One active behavioral enemy of a more peaceful, unhurried solitude is “undone things.” More specifically, their omnipresent reminders.
Email unread, news unchecked, flashing notifications still flashing, simple and immediate errands pending… Leaving anything unfinished that could be finished in a ‘matter of moments’ is a deadly cloud of distraction.
I would say that whether we have more distractions today (than when?) is not the relevant consideration here. Rather, our distractions — many of which we ‘keep up with’ willingly — are easier to gratify with immediacy. Checking email takes less effort and time than checking the snail mail. Checking text messages takes less time, effort, and murderous rage than checking voice mail. With immediacy comes a sense of (false) urgency. We never want to miss a single thing, and end up missing only the big, important things. All the small stuff? Yeah, we’re on top of that. Gotta know what’s trending (a rigged game if there ever was one, made more apparent by certain topics conspicously absent from Trending Topics these past few weeks).

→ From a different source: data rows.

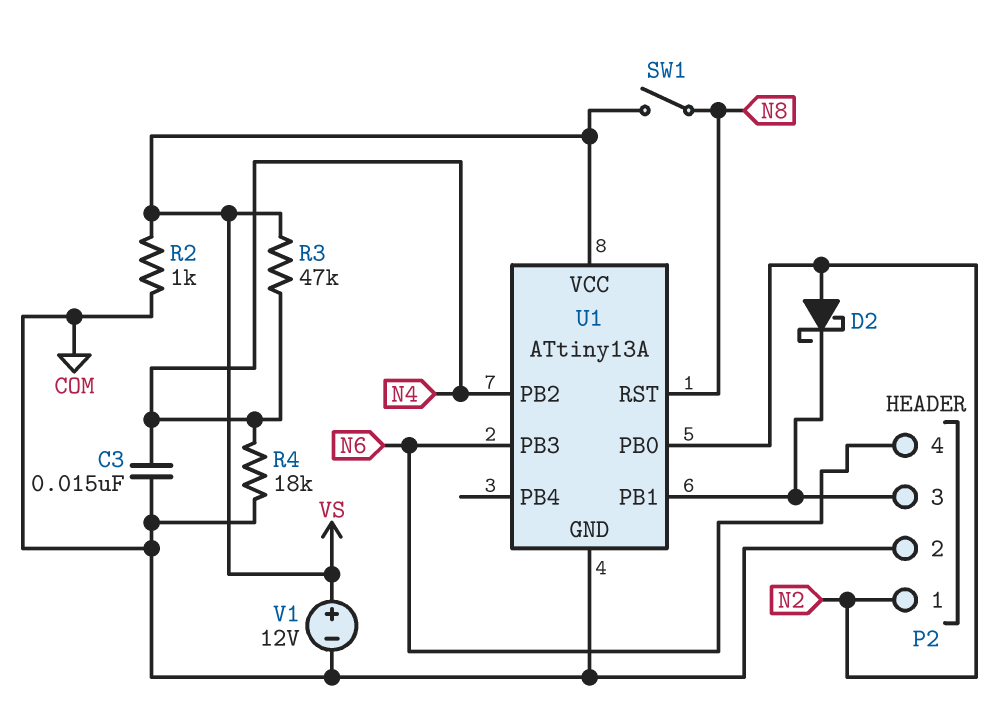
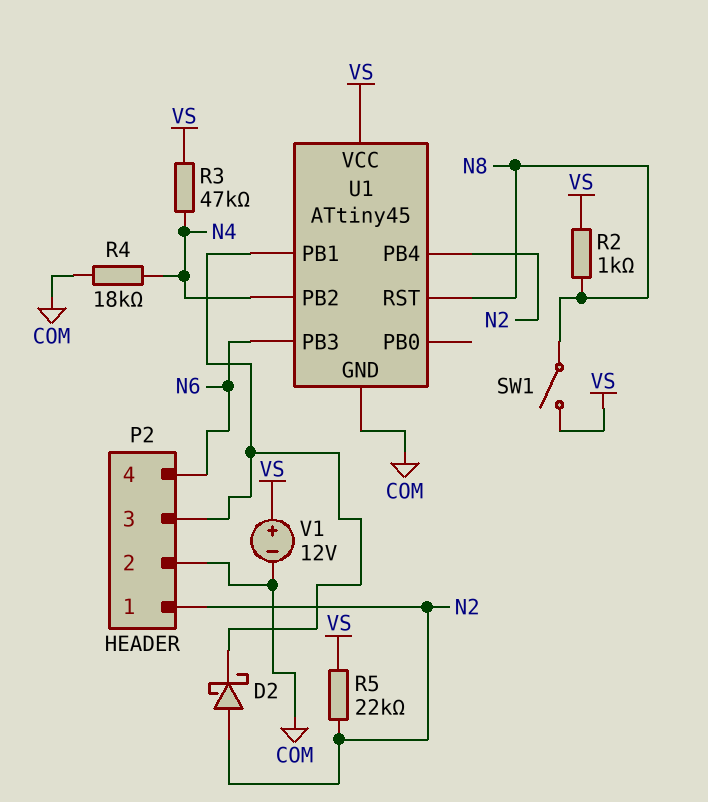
C3: 15nF (COM, N4) -> none
R2: 1k (COM, VS) -> 1k (N8, VS)
R5: none -> 22k (N2, VS)
U1: ATtiny13A -> ATtiny45
U1 pin PB0: N2 -> none
U1 pin PB4: none -> N2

Even if we know, intellectually, that a numbered badge simply means “this number of things left,” it produces anxiety and urgency. We know these things can and should wait. There is no true urgency to this notification. But we check it, flipping our mental reward levers like any other Skinner Box champion. We are not as smart as our reward reflexes.
Like attracts like with innumerable “unchecked, undone, unfinished” inputs, and the increasing false urgency to send out a response in turn and in pace. Like attracts like, until this cycle consumes itself and we are left simply burnt out, incapable of processing — or simply enjoying — any new inputs to our frazzled senses and overstimulated mind.

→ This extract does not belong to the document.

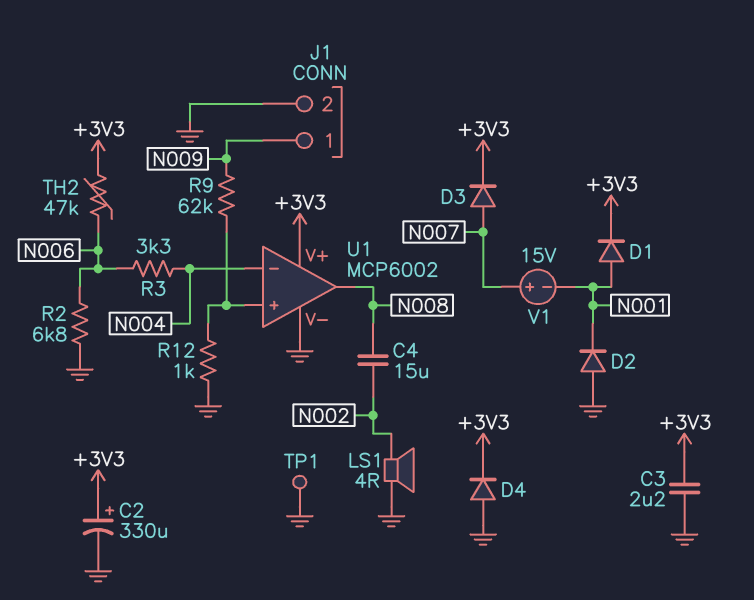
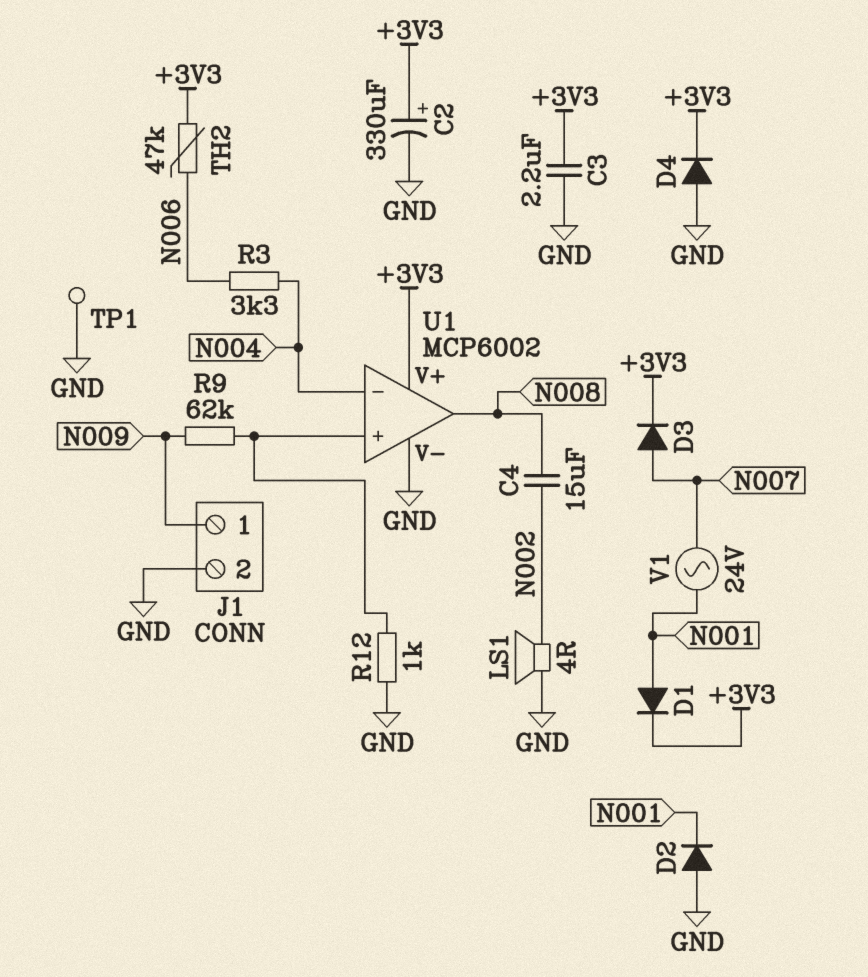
R2: 6.8k (GND, N006) -> none
V1: 15V (plus N007, minus N001) -> AC 24V (N001, N007)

But of course, we adapt over time. Our tolerances seem to grow, and we start the cycle anew… And go deeper each time. This, of course, is also a very poor description of the addiction cycle.
Nobody with a functioning nervous system and basic awareness is immune, I imagine. But as we entrain ourselves into this cycle, we have the potential to train ourselves out of it, or at least to find a median while still engaging with this ‘modern world’ we refuse to turn our backs on.
Fill your head with your own thoughts from time to time, eh? Even as we know them to be heavily influenced by each and every media channel we tap into, that awareness must start somewhere.